My last Rainier hike had the biggest trees - Western red cedars, Western hemlocks, and Douglas firs - that I have ever seen, outside of the redwoods at Muir Woods. The Grove of the Patriarchs nature trail wanders along the Ohanapecosh River, crossed the river on a cool “one person at a time” suspension bridge, circles through a small grove of giants, and returns the way it came. The trees are too large to get the full scope of them with a typical camera. The trail a mile and a half round trip and gains less than 100 feet in elevation. It was fairly crowded due to the jaw-dropping trees, the short length, and the easy trail conditions.
It is amazing to think that hundreds of years ago, this type of old growth forest would have covered thousands of square miles of this part of the world. Some of these trees are estimated to be 1,000 years old.

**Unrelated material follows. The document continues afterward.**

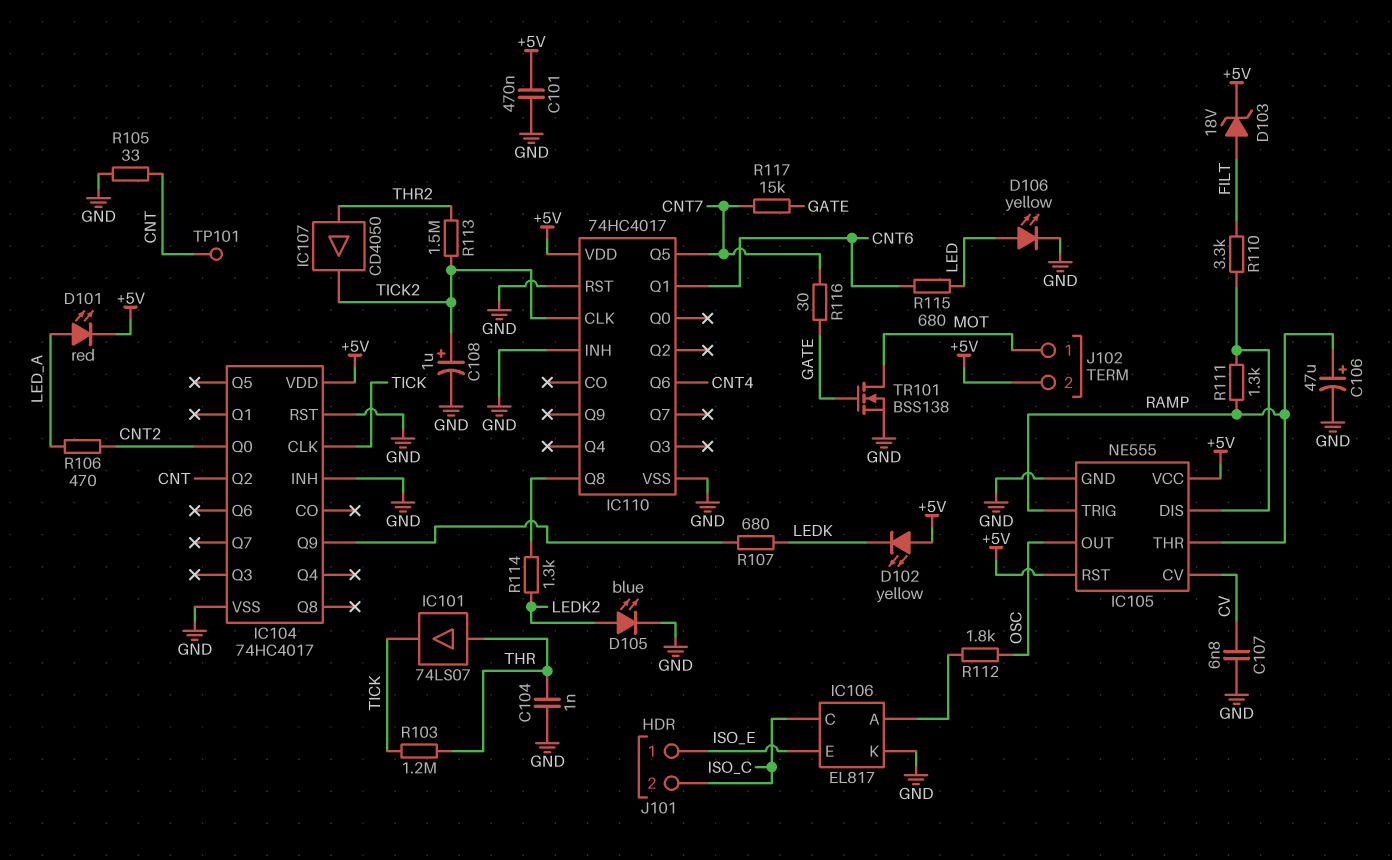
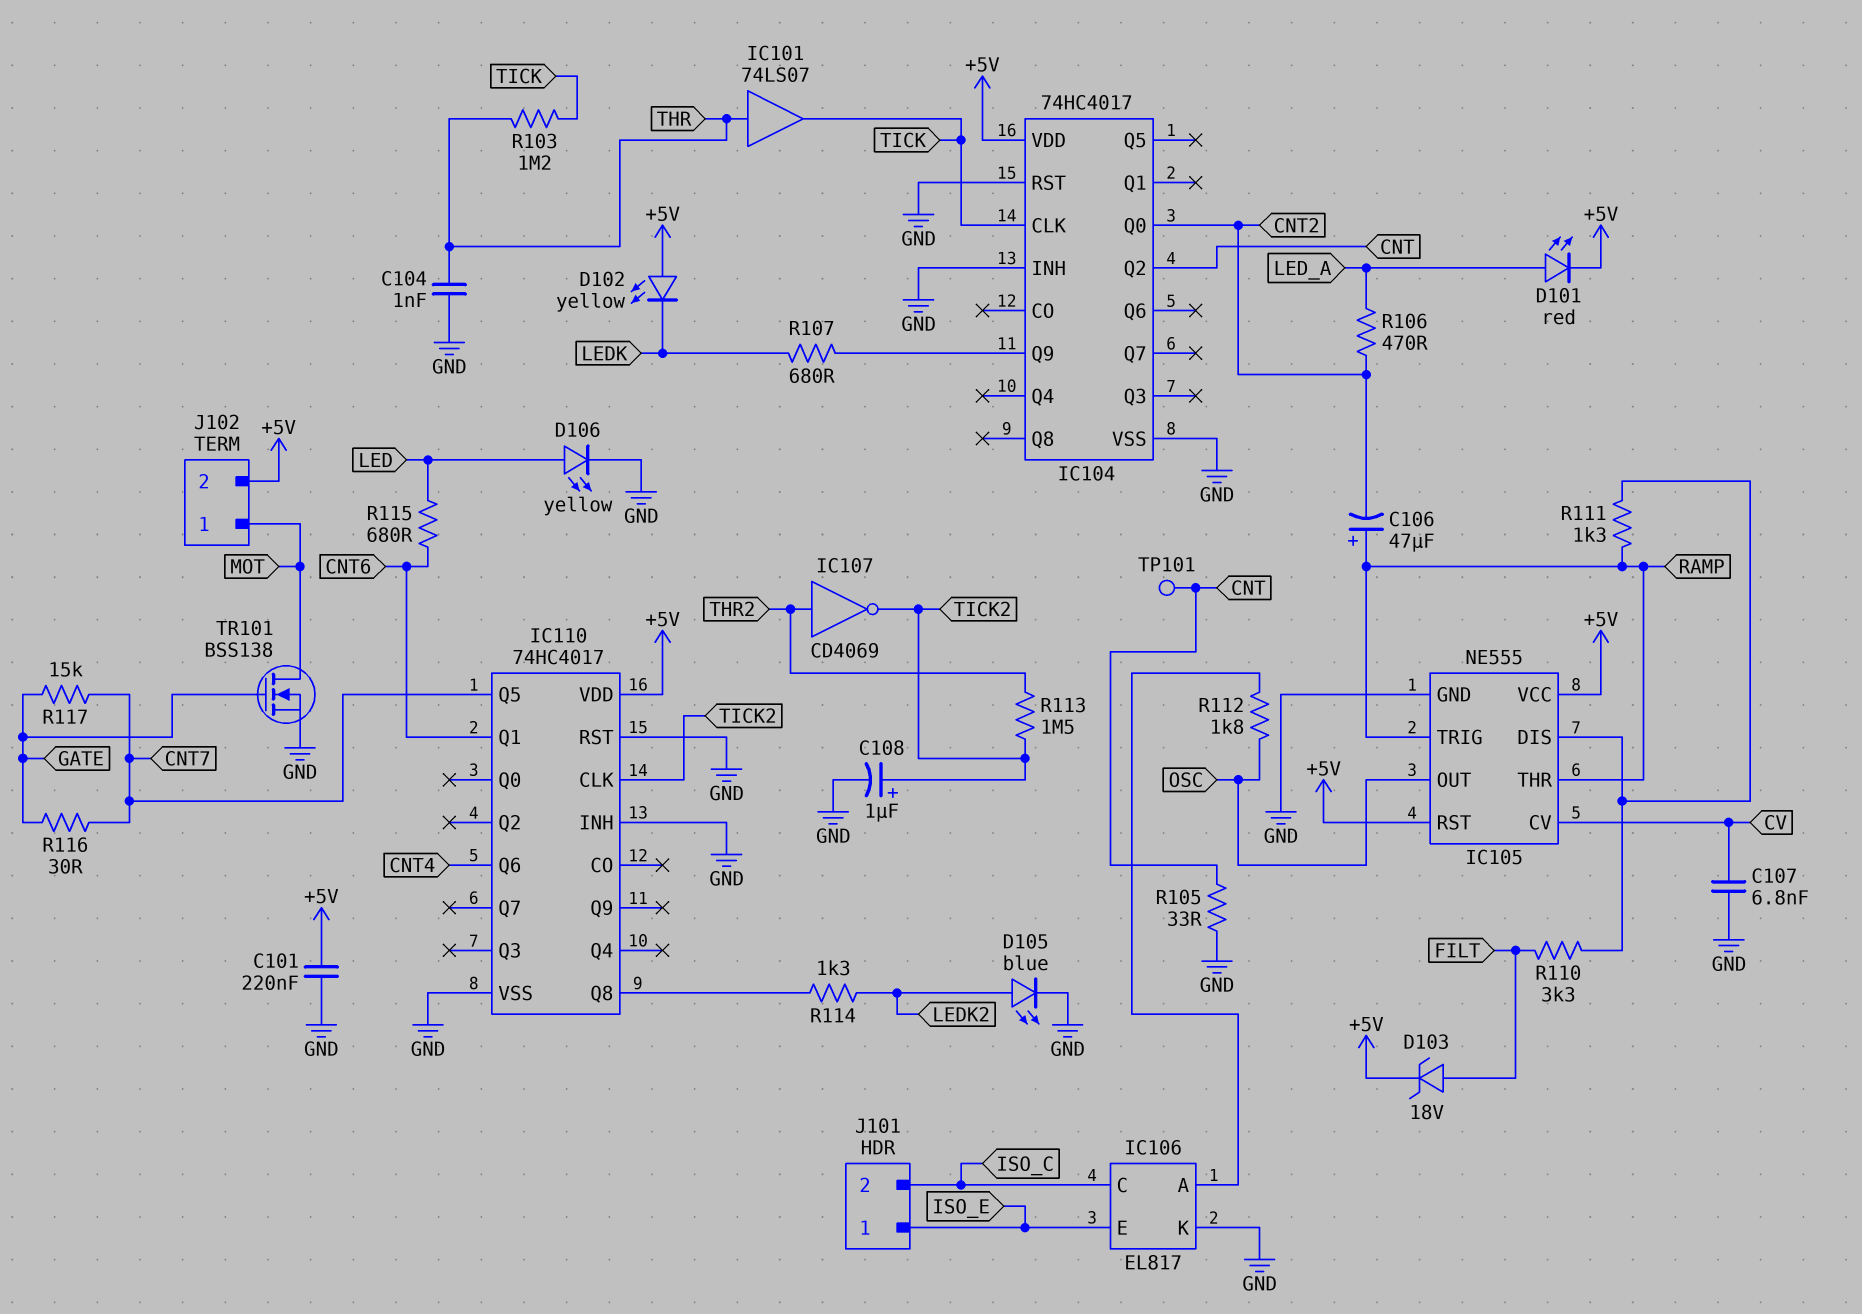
C101: 470nF (+5V, GND) -> 220nF (+5V, GND)
C106: 47uF (plus RAMP, minus GND) -> 47uF (plus RAMP, minus CNT2)
IC107: buffer CD4050 (in THR2, out TICK2) -> NOT CD4069 (in THR2, out TICK2)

They were gigantic when the Declaration of Independence was being signed.
In this case, pictures will do better than my words in describing the area, so here are a series of photos of the walk in, the river, the suspension bridge, and the Grove of the Patriarchs. After this point, I gave my emergency matches to someone, repacked my stuff, got out clean clothes to change into for the flight home, and started driving to the Seattle area. It was a great 2.5 days of hiking here, and of seeing Nature’s beauty in a new place.